All of .nyc
Exploration of websites registered under the .nyc
domain name program, offered by New York City since 2014. Web app for exploring the data, and ETL pipeline for pulling the open data, enriching it with queries to registered domain names, and loading it into an API-accessible database.
Built with:
- ETL pipeline and data analysis
- NYC Open Data - Official source for .nyc data, and 3000+ other data sets.
- Jupyter Notebook - "The Jupyter Notebook is the original web application for creating and sharing computational documents.
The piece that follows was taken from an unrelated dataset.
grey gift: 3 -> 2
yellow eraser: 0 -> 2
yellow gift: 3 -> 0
It offers a simple, streamlined, document-centric experience."
- Python - Programming language used for enriching and processing the data.
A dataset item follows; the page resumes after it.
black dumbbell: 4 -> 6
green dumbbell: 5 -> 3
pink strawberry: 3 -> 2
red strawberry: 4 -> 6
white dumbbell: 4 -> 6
- Pandas - Python data analysis tooling
- Beautiful Soup - Website scraping tool to extract relevant metadata from websites
- Web app for exploring the data
What's up with .nyc
All websites have a top-level domain (TLD) that is used to indicate the purpose of the website. For example, .com
, .org
, .sucks
, .io
, and many others.
The .nyc
TLD is a bit of an outlier. There are only a handful of TLDs that are used to indicate a specific geographic area that's not an entire country. Said another way, most cities or geographic areas don't have their own TLD. While it's easy for internet users to navigate, it's certainly not common practice for websites to use a geographically-focused TLD like .nyc
.
That said, I was curious exactly how .nyc
has been used since its introduction as a generally-available TLD in 2014. Thankfully, NYC OpenData maintains an open data source for .nyc
Domain Registrations that can be used to understand the history and use of .nyc
domains.
This project is exploratory, without a particular hypothesis in mind. I'm aiming to understand and visualize .nyc
TLD usage over time, and connect it to real-world events and trends when possible.